Doğayı korumak yalnızca çevrecilik değil, toplumsal bir sorumluluk; çünkü doğa kaybolduğunda insanlığın geleceği de tehlikeye girer.

Tarım ve Orman Bakanlığı’nın yayımladığı 2025–2026 Av Turizmi Uygulama Talimatı, ülkemizin birçok bölgesinde “turizm” adı altında avcılığa izin veriyor. İhaleler ve kotalarla yürütülen bu süreç daha ilk günden kamuoyunun sorgulamalarına neden oldu.

En çok tartışılan başlıklar belli: Gelirler kimin elinde toplanıyor? Avlanan hayvanların biyolojik verileri nasıl izleniyor? İhalelere kimler katılıyor? Ve en önemlisi, yöre halkının fikri soruluyor mu? Şeffaflığın olmadığı yerde güven de olmaz.

Oysa yaban hayatı yalnızca “avlanabilir bir kaynak” değildir. Bu topraklarda nefes alan her canlı, hem kültürel mirasımızın hem de ekolojik dengenin bir parçasıdır. Onları korumak, gelecek kuşaklara bırakacağımız en değerli emanettir.

Mersin özelinde tablo daha da çarpıcı. Akdeniz’in zengin ekosistemi, Torosların nadir türleri, zaten iklim krizi ve orman yangınlarının baskısı altında. Böyle bir coğrafyada av turizmi adıyla türlerin hedef alınması yalnızca doğaya değil, kamu vicdanına da zarar veriyor.

Yöre insanı yıllardır bu canlıları koruyarak yaşamışken, dışarıdan gelenlerin ticari amaçla onları avlamasına izin verilmesi toplumsal adalet duygusunu da incitiyor. Kısa vadeli gelirlerin cazibesiyle yok edilen türleri geri getirmek imkansız. Bir dağ keçisinin eksilmesi bile yırtıcı kuşlardan orman örtüsüne, hatta tarımsal üretime kadar zincirleme etkiler yaratıyor.

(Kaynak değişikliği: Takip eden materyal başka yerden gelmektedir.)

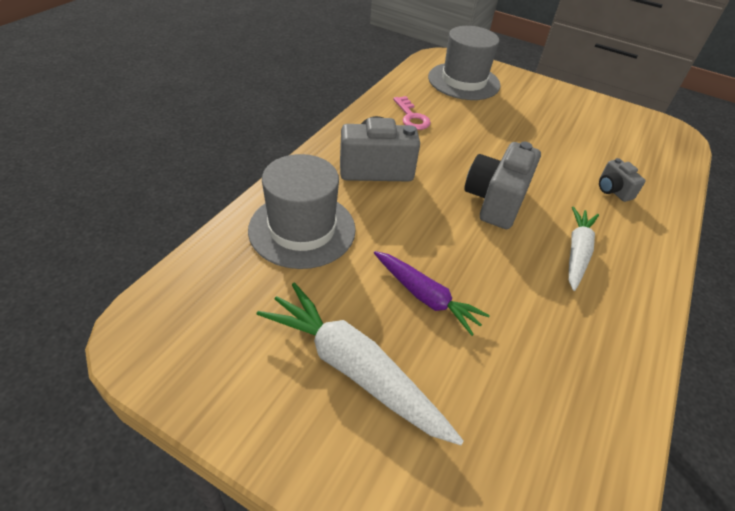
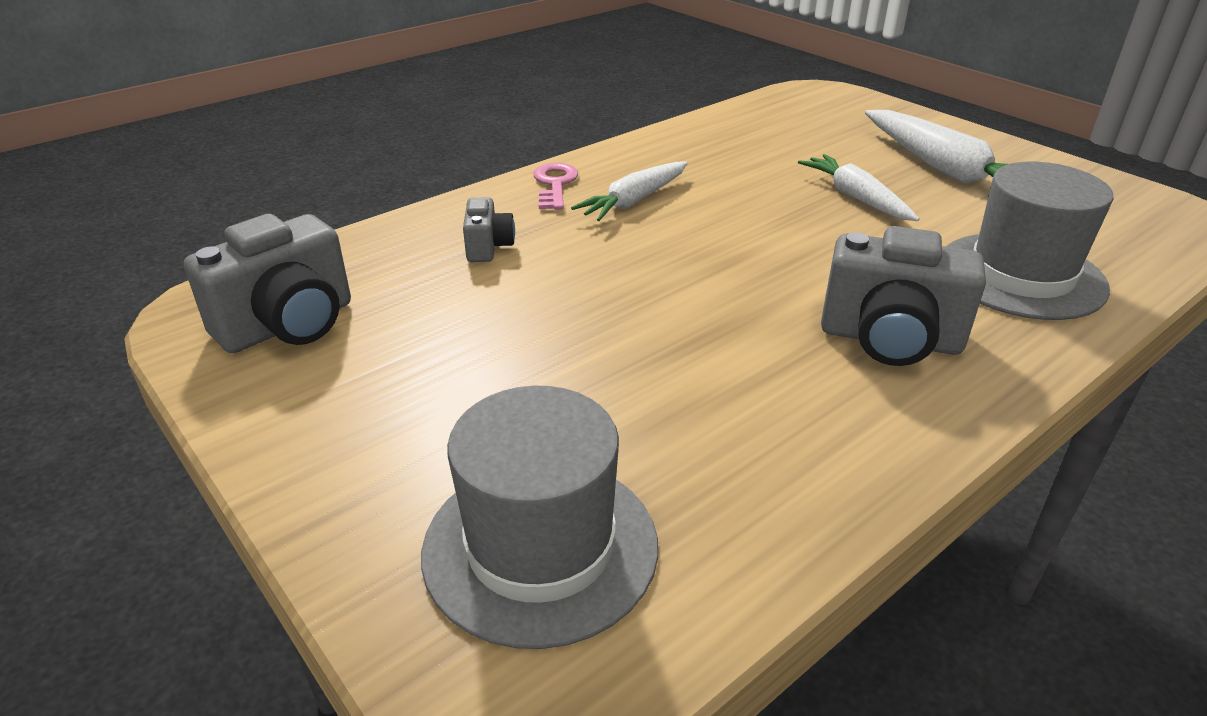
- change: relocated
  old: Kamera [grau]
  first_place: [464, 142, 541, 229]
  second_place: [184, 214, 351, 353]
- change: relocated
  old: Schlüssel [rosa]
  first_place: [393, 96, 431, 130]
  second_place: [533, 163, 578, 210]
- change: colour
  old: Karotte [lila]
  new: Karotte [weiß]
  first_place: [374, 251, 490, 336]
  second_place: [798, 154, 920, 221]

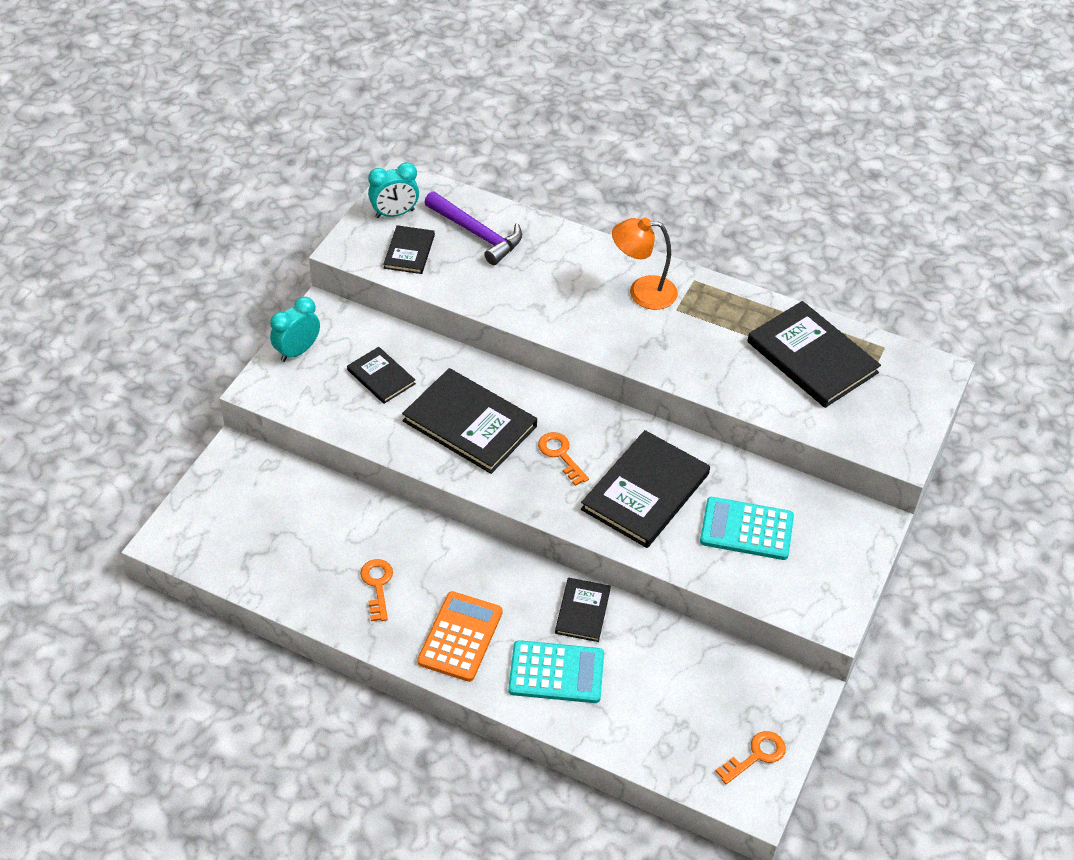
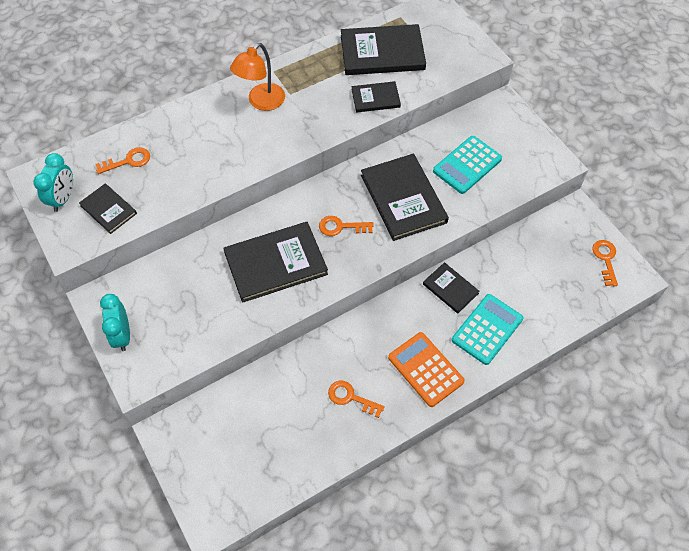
- change: exchanged
  old: Hammer [lila]
  new: Schlüssel [orange]
  first_place: [424, 191, 522, 265]
  second_place: [95, 147, 150, 174]
- change: relocated
  old: Buch [schwarz]
  first_place: [347, 347, 416, 404]
  second_place: [352, 81, 401, 113]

Eğer bu uygulamalar devam edecekse, kamuoyunun sürecin her aşamasında bilgilendirilmesi şarttır. Hangi türler neden kotaya açılıyor? Gelirler nereye harcanıyor? Bölge insanının sözü geçiyor mu? Bu sorular cevapsız bırakılamaz.

Unutmayalım: Yaban hayatını korumak, insanlığın kendi geleceğini korumasıdır. Mersin’in ve ülkemizin doğal zenginliklerini tüketmek yerine, ekoturizm ve doğa gözlemciliği gibi alternatiflerle hem doğayı yaşatabilir hem de yöre halkına kalıcı gelir sağlayabiliriz.

Av tüfeğinin gölgesinde değil, dürbünlerin merceğinde görülen bir doğa… İşte çocuklarımıza bırakabileceğimiz en değerli miras budur.